Dead Rhetoric: Do you find yourselves being more critical with five albums under your belt for what makes a Striker song?
Brown: I think so. We’ve been doing this for so long, I remember just before we left for this tour, we had some demos and doing some vocals, and remember thinking ‘why is this so hard?’. It took me days to do these tracks- and listening back to these other tracks, it’s not because I’m getting worse, it’s because I have a more critical ear for things like being out of tune, I should fix that.
Dead Rhetoric: Do you have a game plan when it comes to your social media posts, and is it a challenge to market to so many different populations because of the platforms in play?
Brown: We do our best for social media. We are an independent band, so we have to do everything ourselves. We do our best, definitely different kinds of people use different things on social media. For example, I don’t think Facebook or Instagram are that popular in China or Japan at all, they have their own social media things that we are not even on. We’ve also noticed different people are on different sites, in Europe everyone uses Facebook, but some people use it more than others.
Dead Rhetoric: How do you feel about the streaming services for music, it’s obviously changed the game for music consumption, especially for younger generations?
Brown: You can’t get rid of streaming now, so you either live with it or you die. You have to just learn to live with it, the industry will change to accommodate to it.
Dead Rhetoric: What are areas that maybe younger, unsigned bands place too much emphasis on, and where would their best efforts be served in terms of budgeting or time?
Brown: I think the most important thing is to make sure that you have good songs.
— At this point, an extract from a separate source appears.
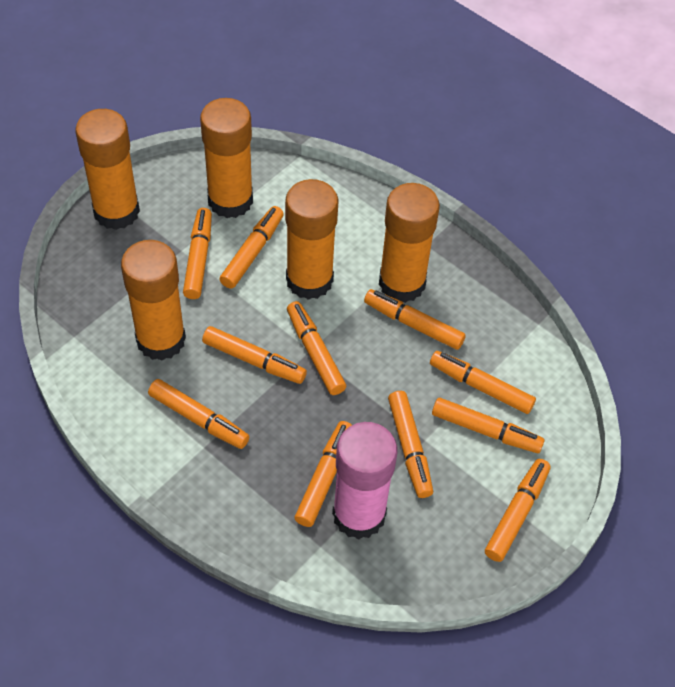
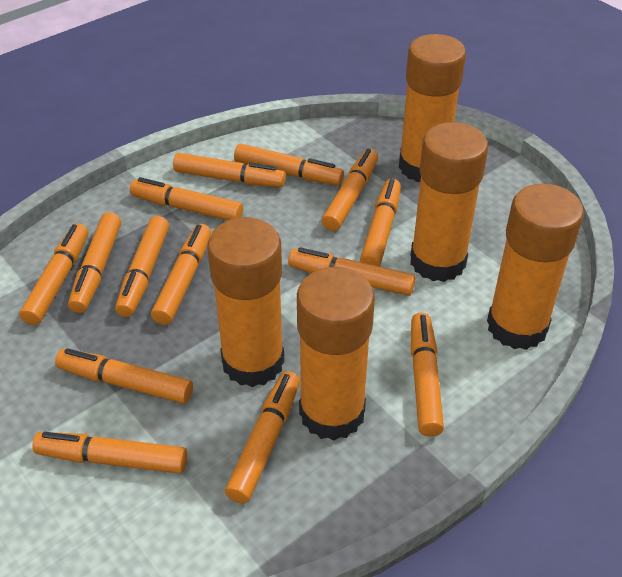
orange marker: 11 -> 14
pink glue stick: 1 -> 0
Nowadays it’s so easy to send your stuff out to get mixed and mastered properly, to anywhere in the world, any studio will take you on if you have the money for it. Just look through your record collection to find a producer that you really like, and send your stuff to them. They’ll make you sound good – and any band can get on iTunes and Spotify. What will separate you from the rest of the bands is having good material. I think that’s the biggest thing.
Dead Rhetoric: Your last two European tours, you ended up playing bigger venues opening for bands like Primal Fear and Sonata Arctica. How did these tours go, and will this make a stronger impact for the band to headline?
Brown: I hope so- we haven’t really done a headlining show over in Europe for a couple of years now. We are trying to plan out a headlining tour over there early next year, so we’ll see how that goes. We made a lot of fans over our last couple of tours there- I hope they come out.
Dead Rhetoric: Have you ever had any wild weather-related incidents outside of this hurricane on the road?
Brown: Nope, fortunately the worst was Irma. Gas was sold out, water was sold out- fortunately we are in a diesel vehicle, and that wasn’t sold out. It was crazy – the highways were backed up for miles. A four-hour drive ended up taking us eight hours.
Dead Rhetoric: What does the next six to twelve months look like for Striker?
Brown: We are going to be recording a new album in January 2018 back in Studio Fredman in Sweden, where we’ve done our last three albums. We have the studio time booked, we hope to have the new album out in the spring. Who knows exactly. We are trying to do more touring in Europe and some more tours here in North America, hopefully we can bring the shred everywhere that we can.